I recommend against encoding/gob and instead use something not self-describing and using flat memory, like flatbuffer, capnproto, etc. I don't have a preference on which.
https://play.golang.org/p/G3EgQIDCABG shows that a trivial header is 153, which is a relatively large overhead.

Good point, I'm totally in favor of this. I just whipped it up real quick as a PoC and we need something better. Would anyone have a chance to do a quick comparison of which serialization is most efficient? We don't need type information embedded into the serialization, necessarily, since we have a very specific case of just a map of strings.

Honestly, we could probably even roll our own VERY simple serialization format that just concatenates each header field.
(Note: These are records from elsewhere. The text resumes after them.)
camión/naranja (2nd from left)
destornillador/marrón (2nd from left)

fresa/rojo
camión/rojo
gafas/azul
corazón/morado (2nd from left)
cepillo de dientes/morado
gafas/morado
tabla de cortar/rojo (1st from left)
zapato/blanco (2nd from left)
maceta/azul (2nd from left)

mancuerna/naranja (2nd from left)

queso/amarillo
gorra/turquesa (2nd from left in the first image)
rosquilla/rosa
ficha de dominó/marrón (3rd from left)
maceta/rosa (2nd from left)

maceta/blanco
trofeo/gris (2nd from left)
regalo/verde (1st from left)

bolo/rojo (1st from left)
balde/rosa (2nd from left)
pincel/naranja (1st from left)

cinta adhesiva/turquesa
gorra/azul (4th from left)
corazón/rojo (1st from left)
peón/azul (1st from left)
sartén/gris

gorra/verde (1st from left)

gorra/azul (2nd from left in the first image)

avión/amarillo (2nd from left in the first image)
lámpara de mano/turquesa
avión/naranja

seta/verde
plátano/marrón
It's for internal use only, so a general-purpose serialization might be overkill.

Think about keeping the data pre-compressed, probably gzip and explicitly handle this to not break clients not supporting the same compression.

One advantage we have here is that the cache can be added anywhere in the middleware chain. We can, for instance, add it before the gzip handler, so by the time the response comes back to the cache handler to be added to the cache, it is already compressed. :) So, this might already be done by default due to Caddy 2's architecture!

Cache HEAD too.

Agreed, and specifically what is allowed to be cached needs to be very finely controlled and configurable, so we'll have to expand on this.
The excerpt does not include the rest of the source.